Sept. 22 is the autumnal equinox, the time when the sun crosses the celestial equator, the imaginary line in the sky that corresponds to the earth’s equator. The autumnal equinox – also known as the September or southward equinox – occurs between the 21st and 24th of September each year.
On the equinox, the sun rises directly in the east and sets directly in the west with a location above the equator illuminating the Earth from pole to pole. Before the autumnal equinox, the sun rises and sets more to the north; afterwards it shifts more southward.
The autumnal equinox is the first day of fall north of the equator; it’s the first day of spring in the southern half of the world.
When is the start of fall?
The autumnal equinox, the start of fall, arrived at 10:21 a.m. EDT on Thursday September 22, 2016.
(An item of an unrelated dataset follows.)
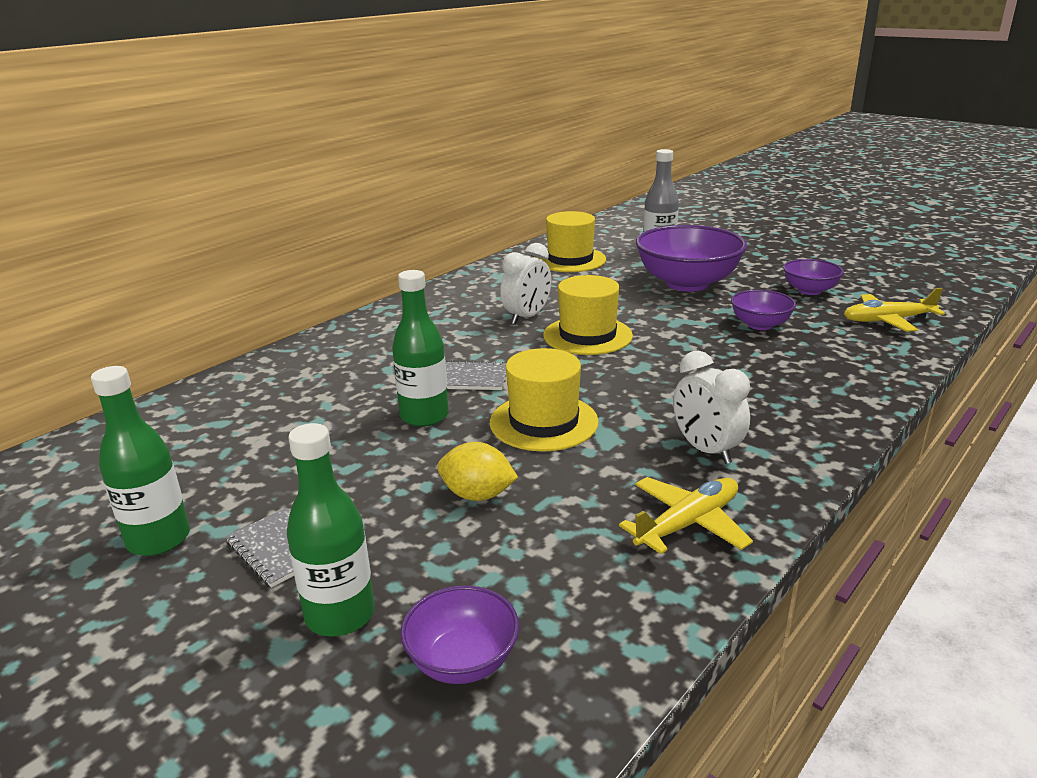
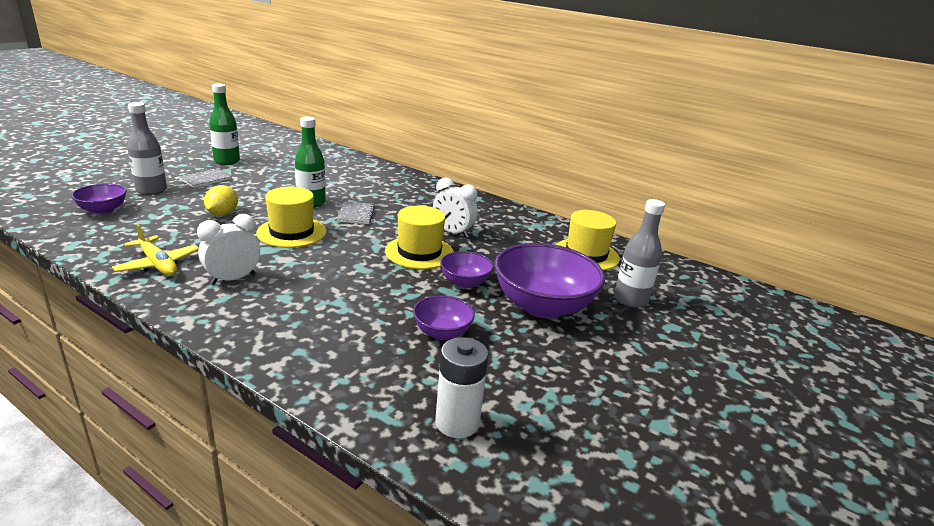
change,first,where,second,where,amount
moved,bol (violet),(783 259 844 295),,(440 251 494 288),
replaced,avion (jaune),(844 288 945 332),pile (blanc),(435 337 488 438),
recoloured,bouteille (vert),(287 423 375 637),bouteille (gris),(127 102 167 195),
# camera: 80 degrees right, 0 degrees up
Here’s a breakdown of fall’s official arrival for other times zones:
Central Daylight Time: 9:21 a.m.
Mountain Daylight Time: 8:21 a.m.
Pacific Daylight Time: 7:21 a.m.
After the equinox – Latin for “”equal night” – the days in the Northern Hemisphere will get shorter until the winter solstice in December. On Thursday, the sun will rise at 6:44 a.m, EDT and set at 6:52 p.m. EDT. The exact equal day and night won’t actually occur until a few days later on Sept. 25 with sunrise at 6:47 a.m. EDT and sunset at 6:47 p.m.
The autumnal equinox is the second that occurs each year. The first is the vernal equinox which occurs around March 20 or 21 and marks the beginning of spring.
While the autumnal equinox marks the beginning of fall for astronomical watchers, it’s not often used by meteorologists and climatologists. As the National Oceanic the Atmospheric Administration explains, the difference is because the astronomical seasons are based on the position of the Earth in relation to the sun, while the meteorological seasons are based on the annual temperature cycle.